Вынужденно перешёл в нападение и обычно осторожный Маро. Любимой своей внезапной вздвоенной атакой он нанизал на рапиру сразу пару одержимых. Шагнул мимо падающих тел, прикрываясь ими от нападения других, и сразу же вонзил кинжал ближайшему в бок, рванув клинок вверх и на себя, расширяя рану. Одержимый словно и не почувствовал боли. Он развернулся к Маро, но того уже не было на этом месте — салентинец разорвал дистанцию и вонзил рапиру в шею врагу.
На него налетел красномордый мясник с перекошенным, как и у остальных, лицом. По одежде и кожаному фартуку его растекались красные пятна, но не понять, чьей крови — его или жертв одержимого. Он размахивал топором для рубки костей и обвалочным ножом. Вряд ли при жизни он умел так ловко обращаться с ними, держа в обеих руках, но вселившийся в тело мясника демон явно добавлял толстяку ловкости. Силы же ему и так было не занимать, судя по бугрившимся мускулам.

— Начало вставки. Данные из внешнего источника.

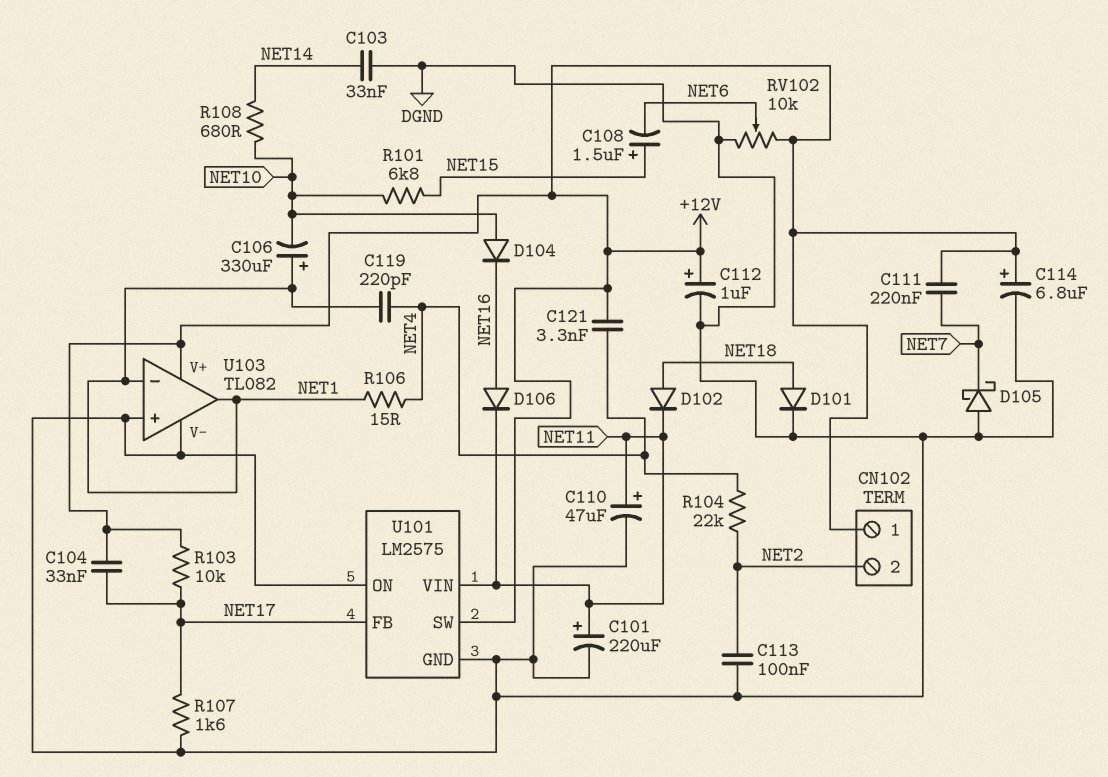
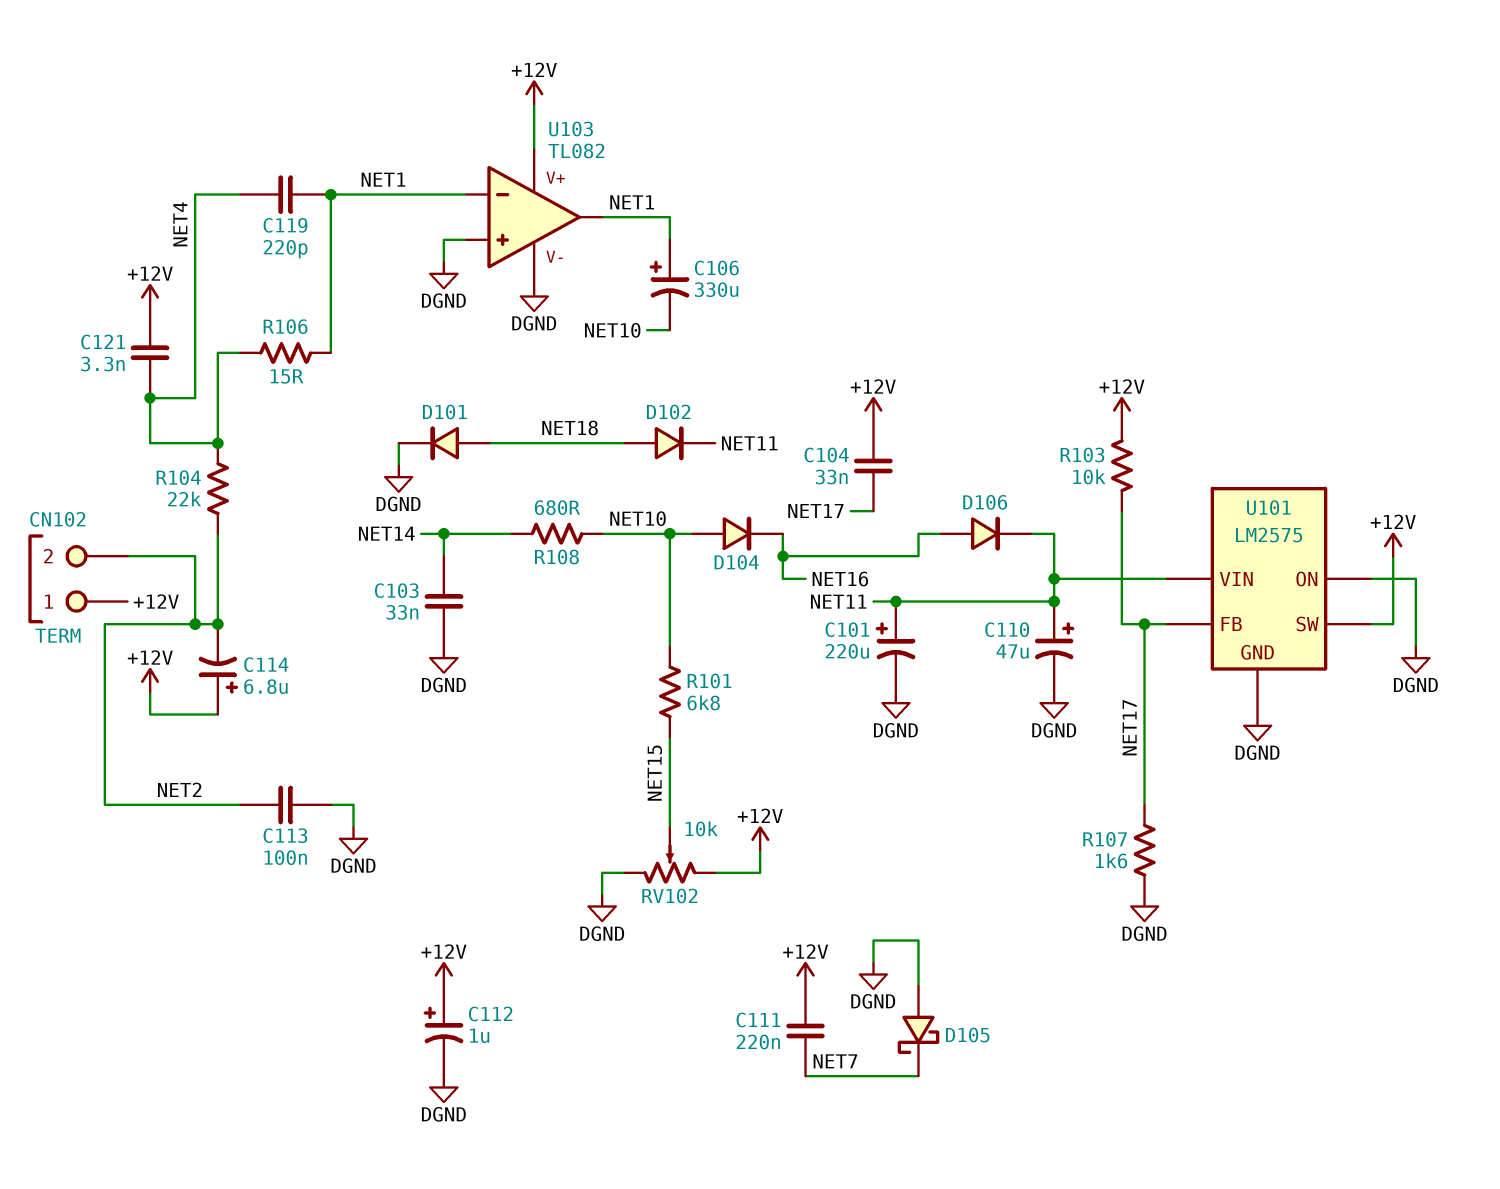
C108: 1.5uF (plus NET15, minus NET6) -> none
C114: 6.8uF (plus +12V, minus DGND) -> 6.8uF (plus +12V, minus NET2)
RV102: 10k (+12V, DGND, wiper NET6) -> 10k (+12V, DGND, wiper NET15)

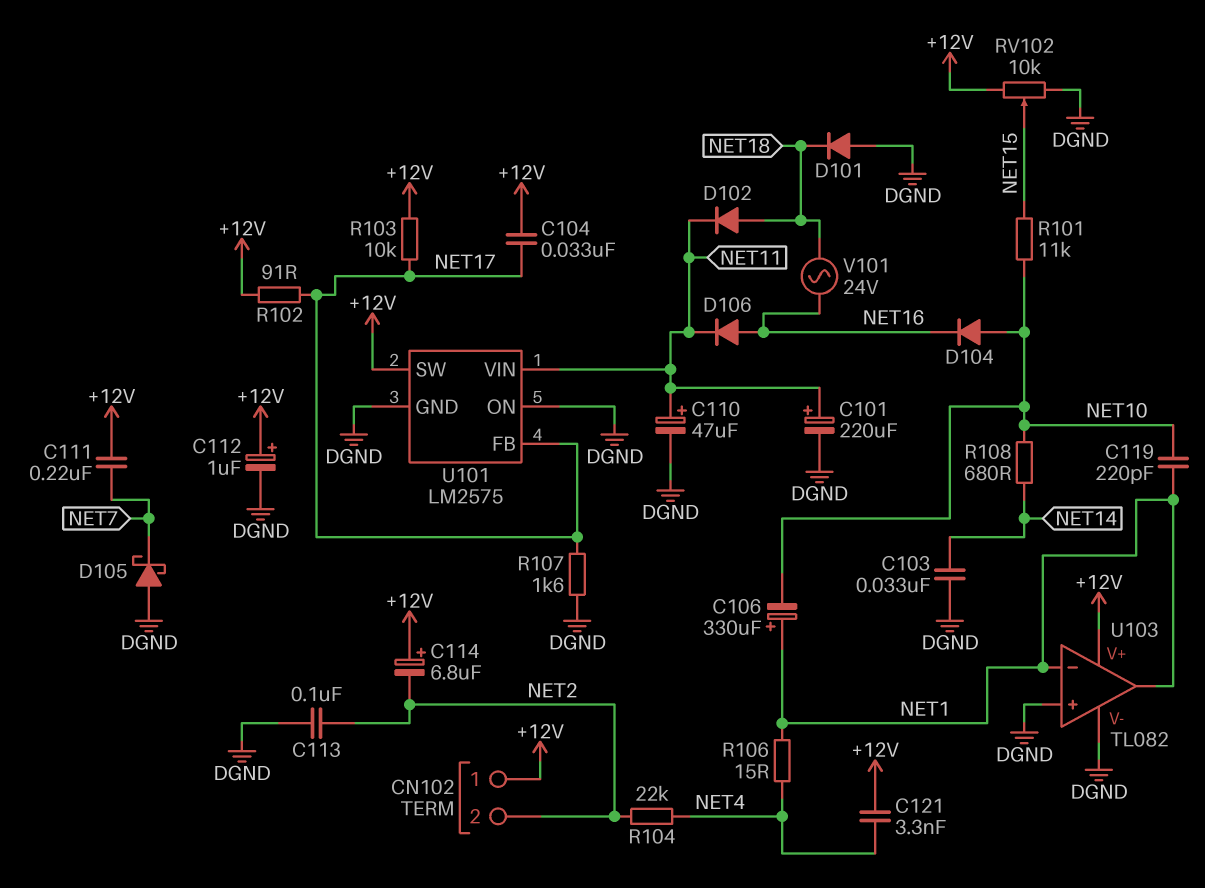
C119: 220pF (NET1, NET4) -> 220pF (NET1, NET10)
D101: diode (A NET18, K DGND) -> diode (A DGND, K NET18)
R101: 6.8k (NET10, NET15) -> 11k (NET10, NET15)
R102: none -> 91 (+12V, NET17)
V101: none -> AC 24V (NET16, NET18)

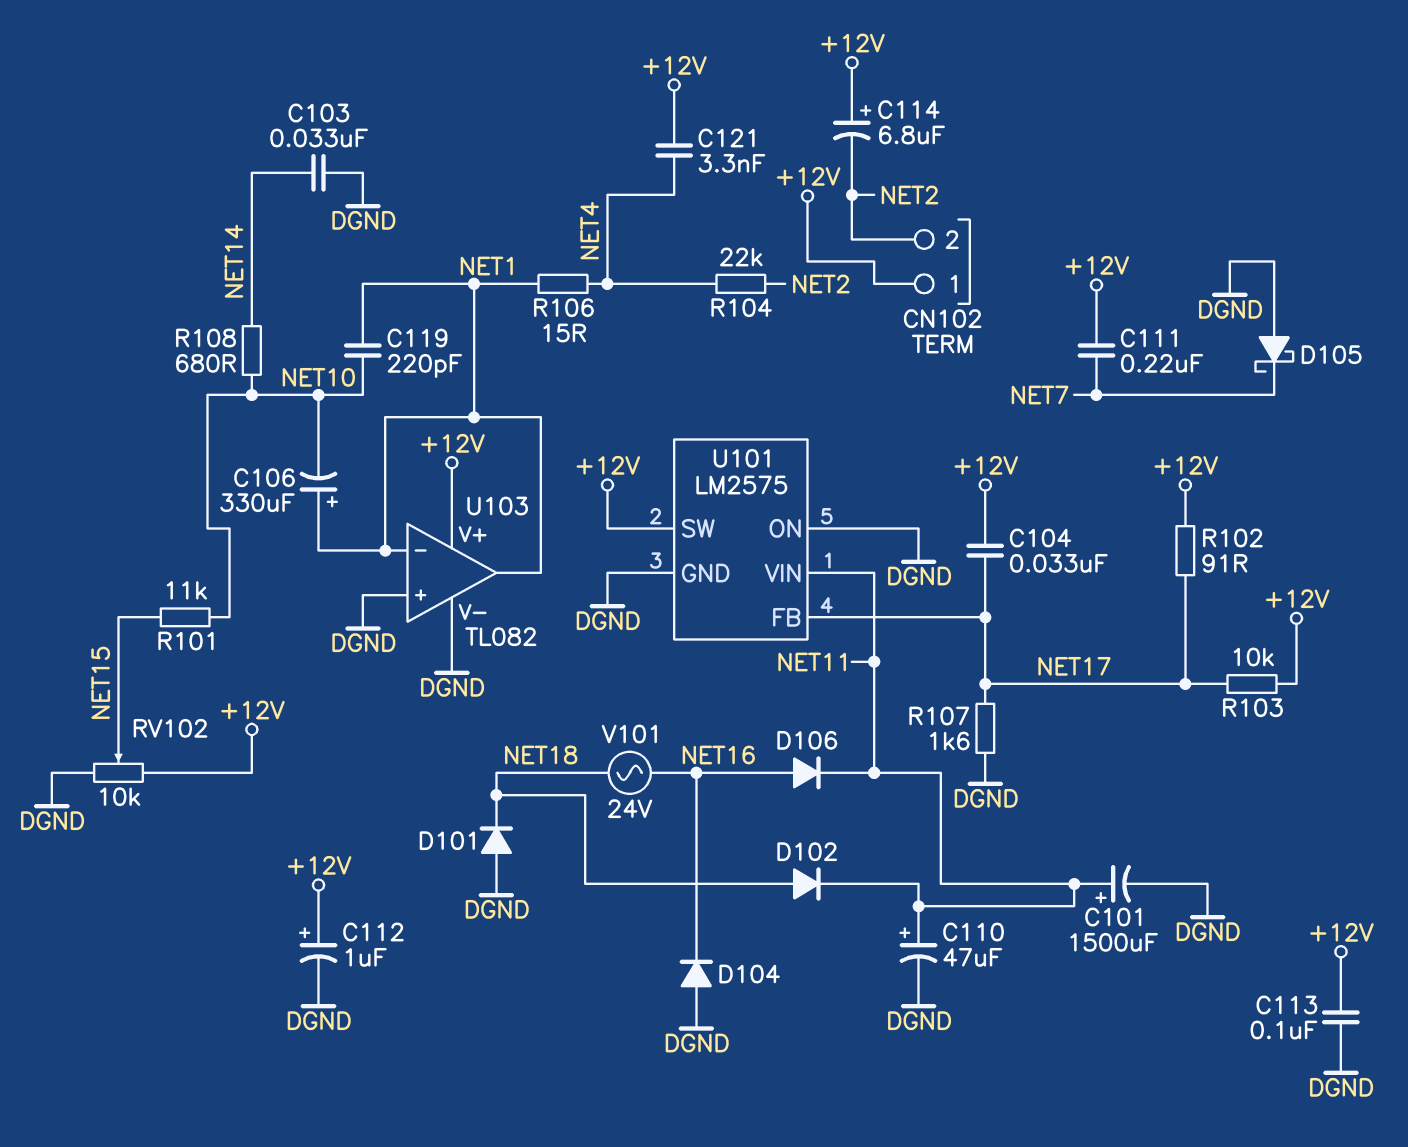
C101: 220uF (plus NET11, minus DGND) -> 1500uF (plus NET11, minus DGND)
C113: 100nF (DGND, NET2) -> 100nF (+12V, DGND)
D104: diode (A NET10, K NET16) -> diode (A DGND, K NET16)

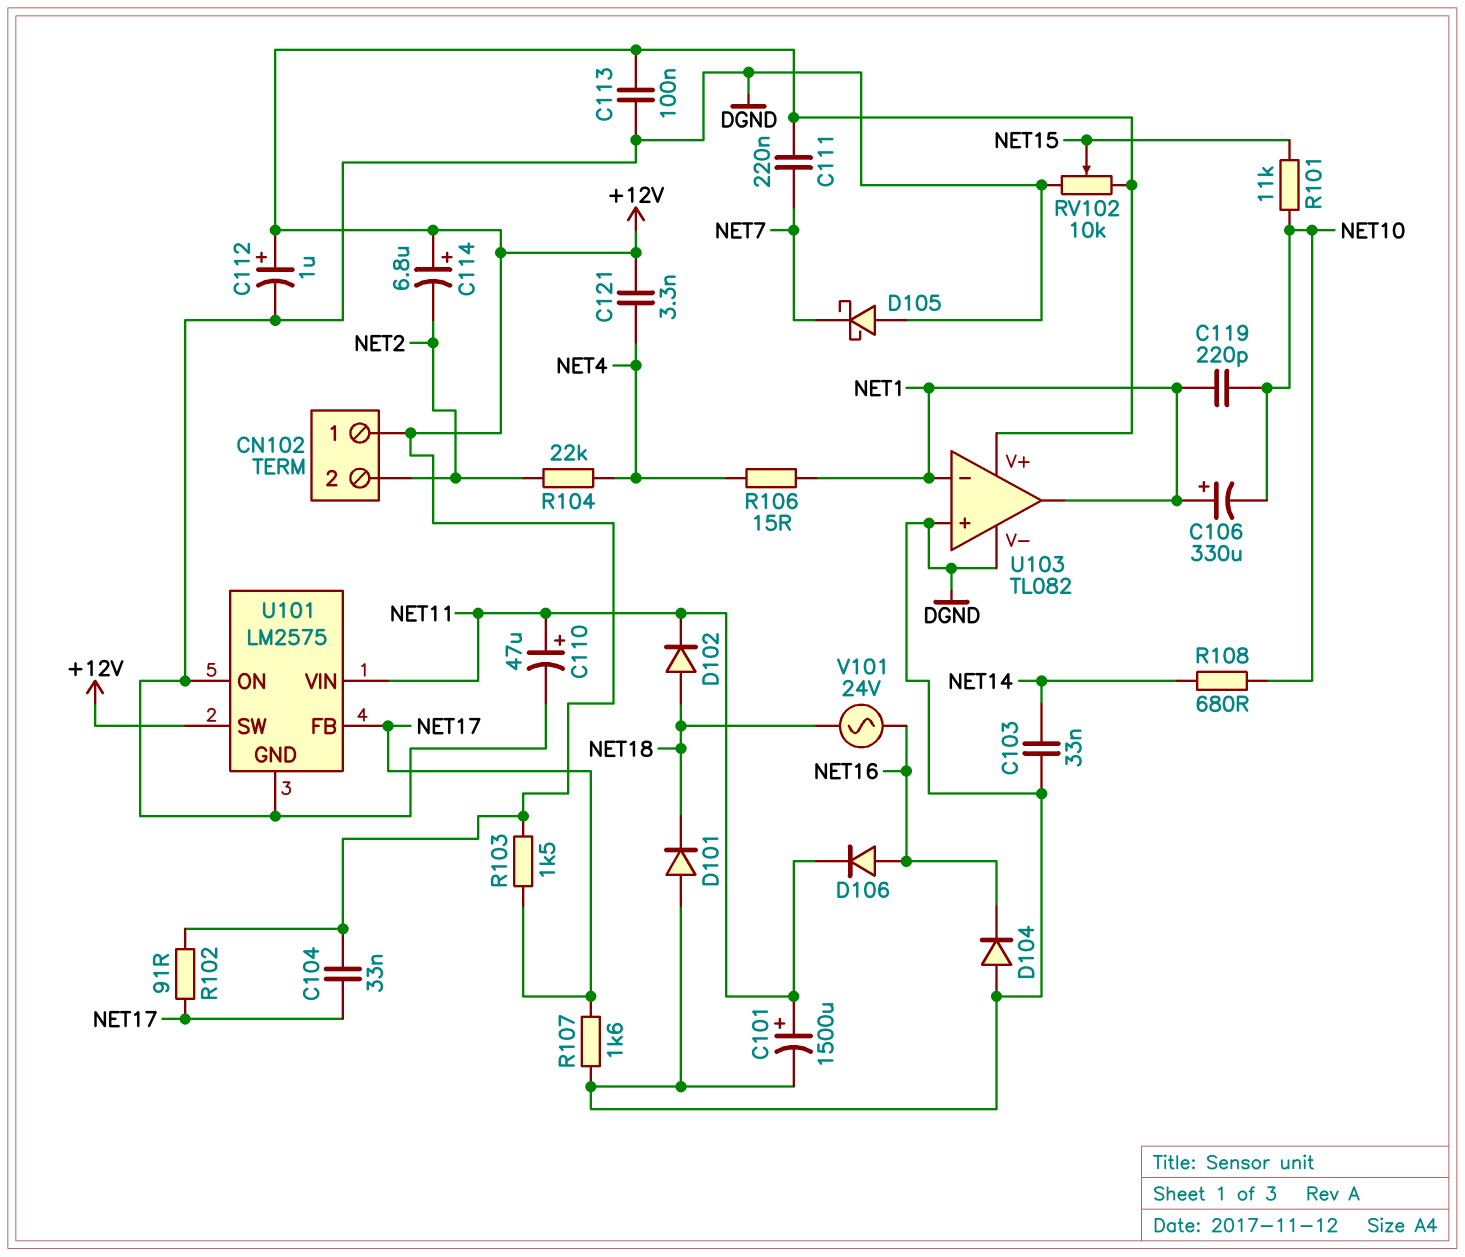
R103: 10k (+12V, NET17) -> 1.5k (+12V, NET17)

Маро отскочил назад, разрывая дистанцию. Мясник ринулся следом, не разбирая дороги. Салентинец тут же прыгнул на него, парируя топор для рубки мяса кинжалом — от силы вражеского удара у Маро заныли пальцы, однако это не остановило его. Укол рапиры проткнул грудь мяснику, и почти одновременно кинжал вонзился ему под мышку. Маро выдернул оружие, ударил снова, а затем ещё раз — для верности, хотя здоровенный мясник уже валился к его ногам, истекая кровью.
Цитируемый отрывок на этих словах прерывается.